**MATERIAL SUPPLIED**
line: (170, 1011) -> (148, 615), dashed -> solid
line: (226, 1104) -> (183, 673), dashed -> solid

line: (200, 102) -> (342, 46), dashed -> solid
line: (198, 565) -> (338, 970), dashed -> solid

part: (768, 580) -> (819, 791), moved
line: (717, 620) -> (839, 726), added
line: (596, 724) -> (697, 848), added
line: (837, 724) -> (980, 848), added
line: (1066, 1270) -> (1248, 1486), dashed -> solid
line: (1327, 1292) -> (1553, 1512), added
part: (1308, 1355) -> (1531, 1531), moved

**ACTIVITY**
Restating the data word for word is the whole task.

**SOLUTION TO THIS EXERCISE**
line: (170, 1011) -> (148, 615), dashed -> solid
line: (226, 1104) -> (183, 673), dashed -> solid

line: (200, 102) -> (342, 46), dashed -> solid
line: (198, 565) -> (338, 970), dashed -> solid

part: (768, 580) -> (819, 791), moved
line: (717, 620) -> (839, 726), added
line: (596, 724) -> (697, 848), added
line: (837, 724) -> (980, 848), added
line: (1066, 1270) -> (1248, 1486), dashed -> solid
line: (1327, 1292) -> (1553, 1512), added
part: (1308, 1355) -> (1531, 1531), moved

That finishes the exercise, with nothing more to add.